2012-05-07 Thread Miles Fidelman

Hi Jeremy,

Thanks! And...

Jeremy Ruston wrote:

Hi Miles

This is quite a good starting point for finding out more about how
browsers work:

http://www.html5rocks.com/en/tutorials/internals/howbrowserswork/
Unfortunately, it doesn't really talk about how JavaScript interacts 
with things.  However.. it contains a list of references that point to:

http://www.vineetgupta.com/2010/11/how-browsers-work-part-1-architecture/
which does, at least a little.



I think though that your specific questions might be answered by the
HTML 5 specs. Basically, all the storage features are exposed as
JavaScript APIs, and things only get stored explicitly. So, if one
edits the contents of an active page then nothing will get stored
unless JS code explicitly does so.


As far as I can tell, the HTML5 spec days very little about HTTP 
interactions.




In terms of caching, the caching mechanisms in browsers are at the
network level. So they cache the results of particular network
requests, rather than caching the state of the document as it changes.
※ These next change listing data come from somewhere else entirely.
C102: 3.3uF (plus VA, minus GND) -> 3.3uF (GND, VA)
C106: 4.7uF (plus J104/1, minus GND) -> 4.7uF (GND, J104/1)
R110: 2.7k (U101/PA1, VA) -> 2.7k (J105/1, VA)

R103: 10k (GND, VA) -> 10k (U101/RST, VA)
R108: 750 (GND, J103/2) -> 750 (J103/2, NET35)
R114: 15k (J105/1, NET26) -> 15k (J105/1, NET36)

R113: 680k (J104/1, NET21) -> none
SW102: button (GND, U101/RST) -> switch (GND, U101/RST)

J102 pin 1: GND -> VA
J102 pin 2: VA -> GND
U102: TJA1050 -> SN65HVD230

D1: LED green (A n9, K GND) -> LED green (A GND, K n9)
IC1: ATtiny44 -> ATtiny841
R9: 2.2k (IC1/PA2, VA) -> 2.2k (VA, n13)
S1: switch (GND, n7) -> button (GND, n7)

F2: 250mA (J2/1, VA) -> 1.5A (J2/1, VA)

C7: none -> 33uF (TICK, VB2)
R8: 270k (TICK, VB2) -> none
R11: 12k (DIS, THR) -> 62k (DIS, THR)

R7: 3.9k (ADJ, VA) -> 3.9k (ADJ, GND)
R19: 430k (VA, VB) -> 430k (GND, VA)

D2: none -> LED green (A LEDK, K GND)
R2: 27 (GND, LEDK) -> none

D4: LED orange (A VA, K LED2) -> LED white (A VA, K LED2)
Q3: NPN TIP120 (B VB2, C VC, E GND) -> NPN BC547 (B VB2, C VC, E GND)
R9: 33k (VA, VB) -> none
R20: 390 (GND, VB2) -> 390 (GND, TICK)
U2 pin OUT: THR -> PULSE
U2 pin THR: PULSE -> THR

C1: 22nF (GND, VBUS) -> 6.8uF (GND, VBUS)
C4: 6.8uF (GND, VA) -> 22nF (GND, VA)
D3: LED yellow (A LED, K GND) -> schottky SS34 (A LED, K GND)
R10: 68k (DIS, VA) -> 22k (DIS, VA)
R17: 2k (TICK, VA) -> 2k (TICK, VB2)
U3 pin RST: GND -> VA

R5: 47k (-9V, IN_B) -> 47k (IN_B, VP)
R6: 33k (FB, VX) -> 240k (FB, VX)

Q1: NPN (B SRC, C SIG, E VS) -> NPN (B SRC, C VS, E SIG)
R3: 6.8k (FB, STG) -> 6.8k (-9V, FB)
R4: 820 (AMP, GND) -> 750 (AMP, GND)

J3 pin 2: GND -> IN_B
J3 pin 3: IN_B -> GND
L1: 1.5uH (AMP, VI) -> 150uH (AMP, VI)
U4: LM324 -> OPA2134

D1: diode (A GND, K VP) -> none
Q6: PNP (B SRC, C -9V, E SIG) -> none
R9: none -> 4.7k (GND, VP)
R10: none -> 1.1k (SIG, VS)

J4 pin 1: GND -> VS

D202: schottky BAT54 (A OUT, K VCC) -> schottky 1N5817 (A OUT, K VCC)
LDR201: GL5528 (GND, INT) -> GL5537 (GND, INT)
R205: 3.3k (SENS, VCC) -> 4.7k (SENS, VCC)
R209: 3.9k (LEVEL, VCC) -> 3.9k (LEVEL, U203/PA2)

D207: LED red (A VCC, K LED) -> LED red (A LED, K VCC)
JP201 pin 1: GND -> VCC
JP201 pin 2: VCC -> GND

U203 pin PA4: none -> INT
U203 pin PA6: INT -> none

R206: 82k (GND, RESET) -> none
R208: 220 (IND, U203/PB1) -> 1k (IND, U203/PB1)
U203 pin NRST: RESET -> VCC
Right... but think about things like HTTP PUT, POST, DELETE and 
interactions with AppCache.  As far as I can tell, there is nothing in 
the HTML5 documents, or anywhere else, that talks about this.


And it gets just that much trickier, when talking about executing a page 
headless, say with node.js.


Sigh...

Miles



--
In theory, there is no difference between theory and practice.